An even more lopsided supply and demand imbalance is occurring in physical platinum. The World Platinum Investment Council reported this week that the platinum market is on track to post a record supply deficit of over 1 million ounces for 2023. Total supply is down 3% this year. Demand, meanwhile, is up a whopping 26% compared to last year.
The story behind falling platinum prices in recent years has been that automotive use in catalytic converters is going away. But that story doesn’t square with the fact that platinum demand is gaining from a variety of sources.
Meanwhile, as over 70% of mined platinum comes from South Africa, the supply outlook for the scarce metal is precarious. South Africa has been plagued by constant power blackouts that have hampered production of some of the country’s largest platinum and palladium mines.
Of course, the media continues to insist that post-Apartheid South Africa under one-party rule is a bastion of democracy.
But the reality is that South Africa can no longer keep the lights on. And as basic infrastructure fails, sky-high crime rates coupled with threats of land and business seizures by the highly corrupt government are driving talented entrepreneurs and technical workers to flee the country.

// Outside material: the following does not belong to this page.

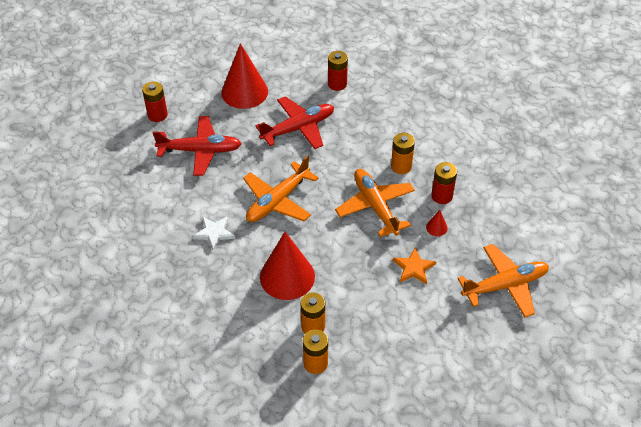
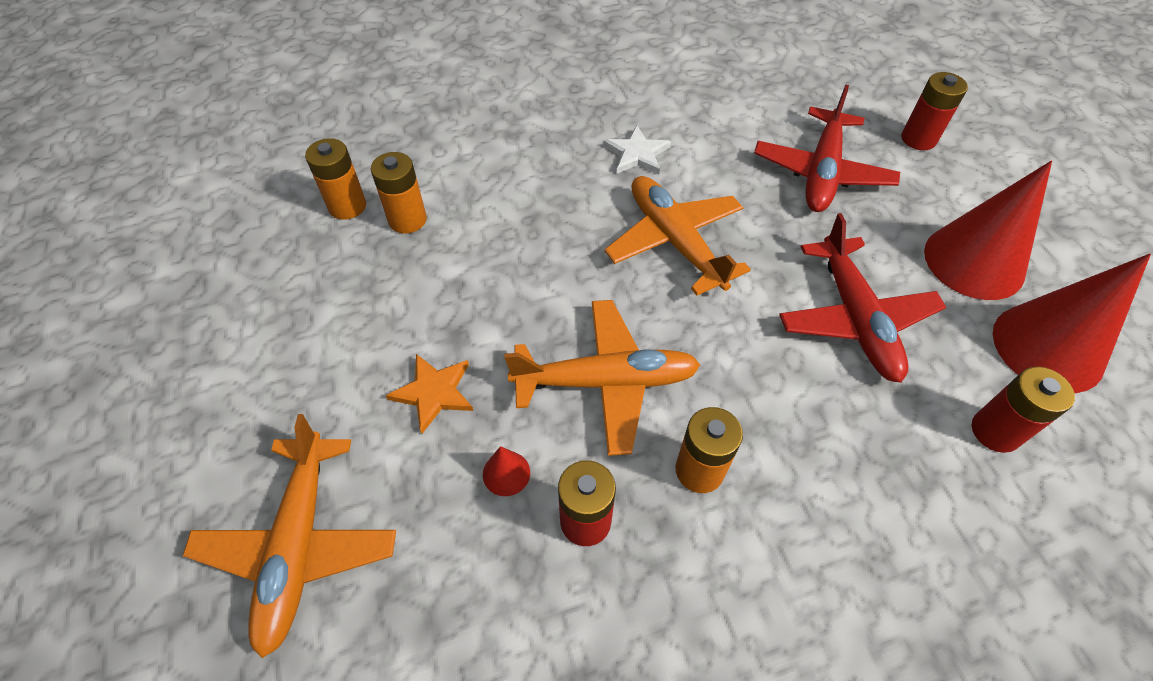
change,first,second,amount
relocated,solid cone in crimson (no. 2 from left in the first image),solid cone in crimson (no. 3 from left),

Meanwhile, institutionalized racism against whites has risen to even higher levels as the nation rushes headlong into Marxism and Wokeism, with new laws even making it illegal for larger South African businesses to hire people with lighter skin.
That all bodes poorly for the future of South Africa’s critical mining industry.
In other parts of the world, the political landscape is shifting to the right. This week elections in the Netherlands and Argentina delivered big victories to anti-establishment populists.
Free-market economist Javier Milei won Argentina’s presidential election. Derided in the media as a “far right libertarian” and a “madman,” Milei campaigned with a chainsaw in hand to represent his plans to cut government bureaucracy. He has also vowed to abolish the country’s central bank and link the Argentine peso to the U.S. dollar in an effort to stamp out inflation.
Argentina was once known as the most prosperous country on the continent. But in recent years its economy has been wrecked by waves of inflation that have regularly exceeded 100% on an annual basis.
While the Federal Reserve note dollar has lost value at a much slower pace, it’s not exactly a sound and stable anchor for the Argentinian currency. Instead of being ripped off by Argentinian central bankers, citizens would see their purchasing power arbitrarily taken away by the U.S. Federal Reserve.
Regardless of the shortcomings of some of his reform plans, Javier Milei has the potential to turn around a troubled country much like Nayib Bukele has done in El Salvador. In just a few short years, El Salvador went from one of the most dangerous countries on the planet to the safest on the continent and one that’s now open for business.
Bukele has championed Bitcoin as an alternative to U.S. dollar hegemony and invited cryptocurrency enthusiasts to move to El Salvador. While Bitcoin has its advantages, it’s also quite volatile and untested as a monetary reserve asset on par with gold.
Biden administration officials and establishment media outlets are trying to paint Bukele as a dictator despite the fact that he has a higher approval rating than any other major head of state.
Media mouthpieces are also freaking out over poll numbers that show Donald Trump running ahead of Joe Biden in a 2024 rematch. Behind the scenes, Democrat operatives are panicking over Biden’s sinking standing with voters. They are trying to nudge the 81-year-old incumbent to bow out gracefully so that California’s publicity seeking Governor Gavin Newsom can finally admit that he seeks to be the Democrat nominee for President.
It’s not just Biden’s perceived lack of energy and concerns over cognitive decline that are behind his bleak poll numbers. As shock elections in Europe and South America suggest, broader forces may be building for a voter backlash against the entrenched political left.